Shooting up a concert and a restaurant, multiple bombs, 100+ people dead. Those bombs were meant to be inside a Football match. With follow up bombs going off in the panicking crowd. Good security kept that from happening. I can’t imagine how many more could have been killed if those bombs went off in the stadium. We all got lucky.
Terrorists also hit Beirut and Baghdad this week. A Russian airliner went down the week before.

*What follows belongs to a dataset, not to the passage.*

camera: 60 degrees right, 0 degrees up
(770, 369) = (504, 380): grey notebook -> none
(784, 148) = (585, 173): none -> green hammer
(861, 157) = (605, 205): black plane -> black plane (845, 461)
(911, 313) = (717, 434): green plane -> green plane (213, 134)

It’s been a pretty shitty November.
There really hasn’t been as much coverage of the other incidents, perhaps because American Media treats Russia and the middle east as “others” and not worth the coverage, Maybe it was just out of the news cycle. But Paris had an impact. People die every day. We, as a culture, aren’t very sensitive to it anymore. When you consider that the number of people killed in the Paris attack is about the same as 3 days of regular Gun Violence deaths in the US, you realize that we tune out death on a daily basis. It takes something very special to get through. And this was special.
For most of the world, Paris is the city where life is “Amélie” and “Ratatouille” all day long, and “Moulin Rouge” at night. It’s a romantic ideal with a zip code. Everything is romance and mimes and snails in your Happy Meal. We can look across the rest of the world and be disillusioned by the grey pressure of life, but everyone looks to Paris with Joy. That’s why I think an attack on Paris breaks through everyone’s cynicism. Terrorism isn’t about killing people, it’s about spreading fear, and hitting a place of such Joy (even if it is just the fantasy and perception we know) cranks that fear to 11.

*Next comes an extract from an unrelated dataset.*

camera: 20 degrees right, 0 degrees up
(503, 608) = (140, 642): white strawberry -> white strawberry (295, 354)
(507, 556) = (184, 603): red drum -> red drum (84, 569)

I heard folks here in the US talk with sudden fear, as if an attack from ISIS is the next truly scary thing in their life. Let’s be clear, I live in America. I don’t fear terrorists from ISIS. I fear the toddler that found mommy’s loaded gun in the glove box of her F150. I fear the lack of any driving instruction as I cross the street. I fear the quality of our food (whether it’s ecoli or Type II Diabetes coming for me first). Where I live, Terrorists are the bogeyman, not a real threat.

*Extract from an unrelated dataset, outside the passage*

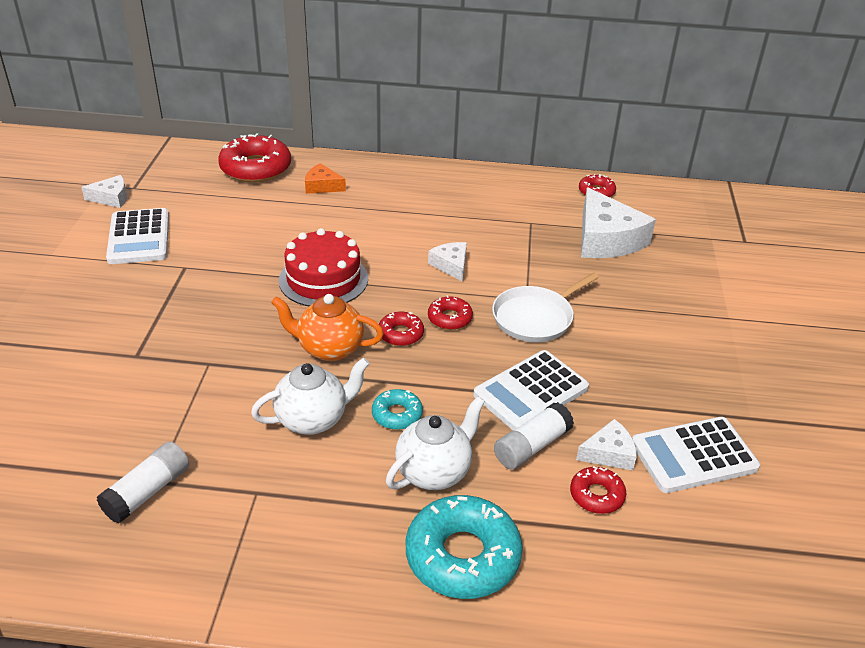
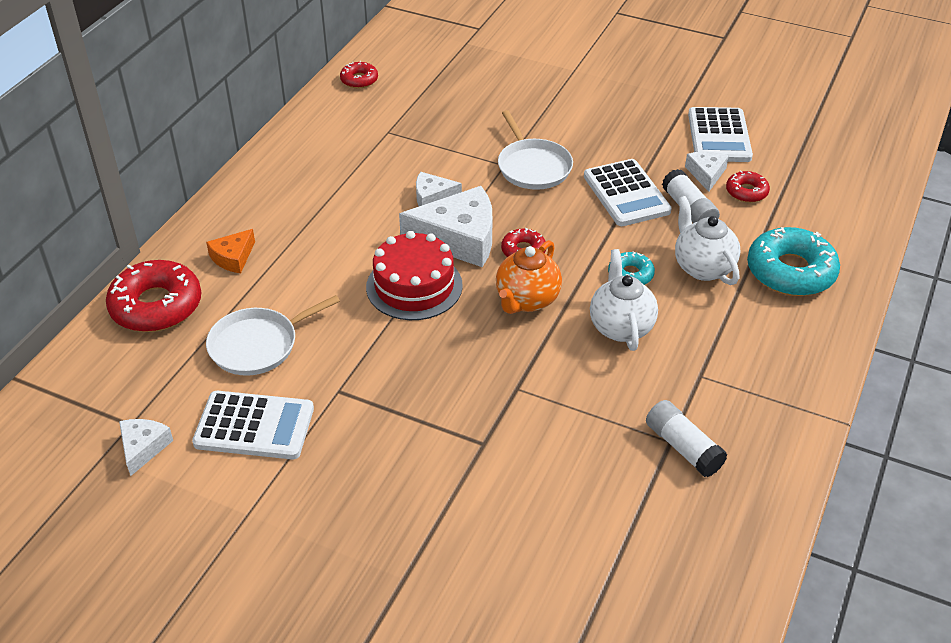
camera: 70 degrees left, 5 degrees up
(226, 219) = (258, 345): none -> white pan
(450, 318) = (513, 216): red donut -> none
(606, 239) = (438, 97): white cheese -> white cheese (459, 238)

And listening to the interviews of the Parisians after this attack, I think they know this lesson. I don’t hear fear and screaming for retribution, I hear sorrow and mourning for their loss, but the desire to stand up tall again. As they left the stadium, immediately after the attack, people were singing “La Marseillaise” with pride in their voice. They cheered each other as they walked out. We can all heal, but it has to be our choice.
Intelligence and vigilance saved lives, but refusing to be afraid is what stops the terror.